I believe in one thing. It may be old-fashioned, but I believe that work is the only way out of poverty and the only way to reduce the ills of this country. Having people in work and paying their taxes is the only way to reduce not only the deficit, but the national debt. It is up to this Government and to any Government, whether they be red, blue, yellow or whatever blue and yellow are when they come together, to create jobs and to reduce all the barriers to people getting into work.

What does the Bill do? We have heard Government Members lauding the right to buy scheme. We have heard them talk about getting more people on the property ladder, even though rents are through the roof and it is hard to get a deposit. The average age of a person buying their first house is now 37. At that age, my mother and father had already had two children and got divorced—they had already lived their life. Now, people of that age are still struggling to get on the ladder.

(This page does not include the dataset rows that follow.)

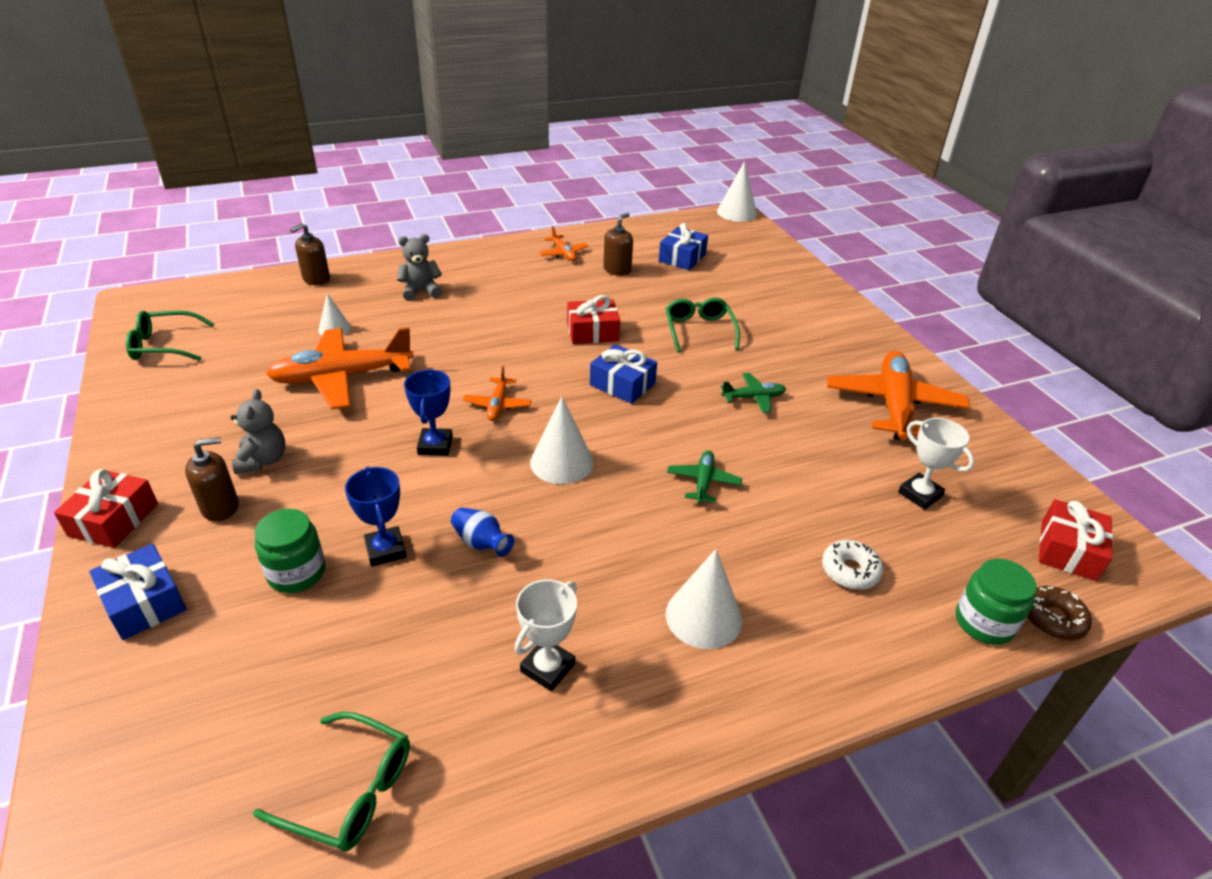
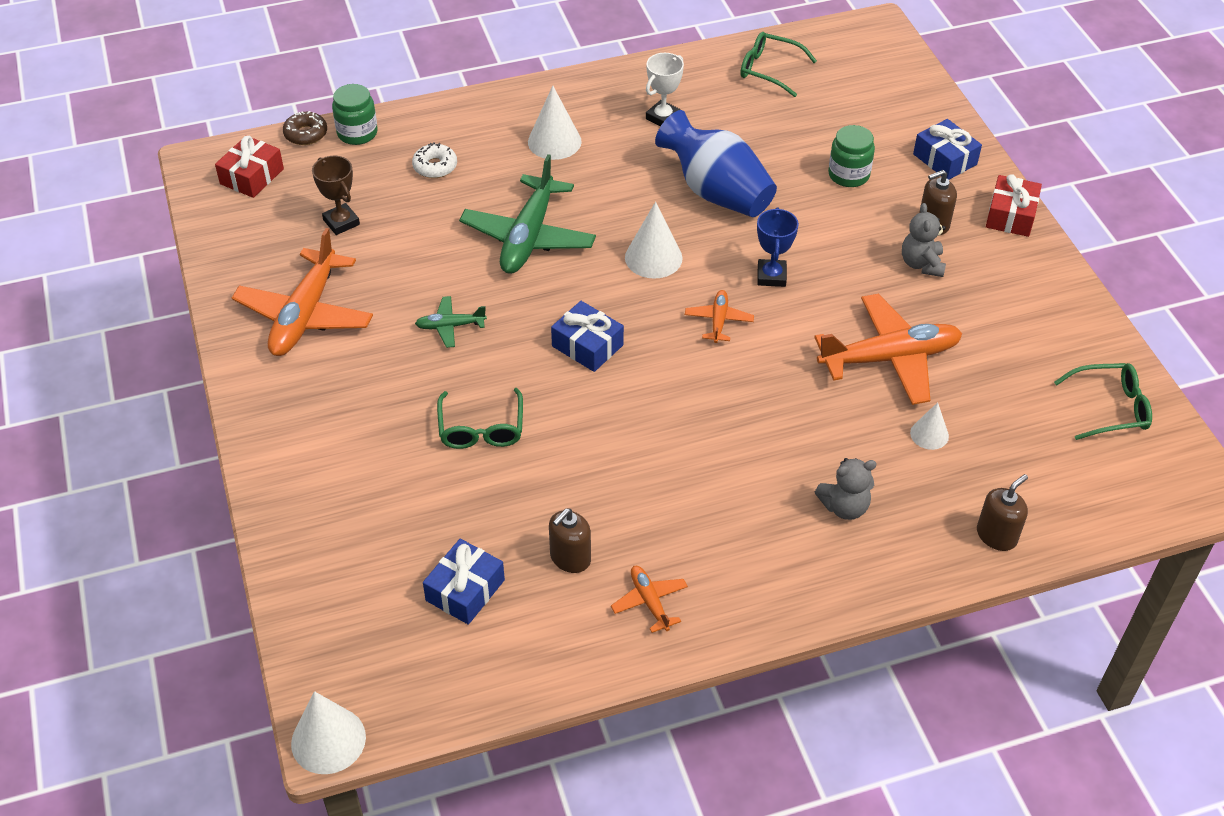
camera: 175 degrees left, 10 degrees up
(385, 550) = (789, 189): blue trophy -> none
(481, 543) = (716, 192): blue vase -> blue vase, size x2.35
(592, 332) = (614, 427): red gift -> none
(703, 482) = (528, 237): green plane -> green plane, size x2.09
(920, 494) = (341, 222): white trophy -> brown trophy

What is the problem? It is not home ownership or high rents, but the lack of housing in this country. Instead of following the pledge of the Labour party to build 100,000 new houses using the sell-off of the 4G spectrum, the Government have ignored the problem completely. How many people will take advantage of the right to buy scheme? Will it go on failing like it is? Only 1,500 people took advantage of it last year. That is not a scheme that will create a nation of home owners; all it does is provide warm words. Whether we are on the right or the left, we have to get to a point in this country where the best ideas are used. Surely, the best idea is to use the money from the 4G spectrum to invest in homes and thereby create jobs.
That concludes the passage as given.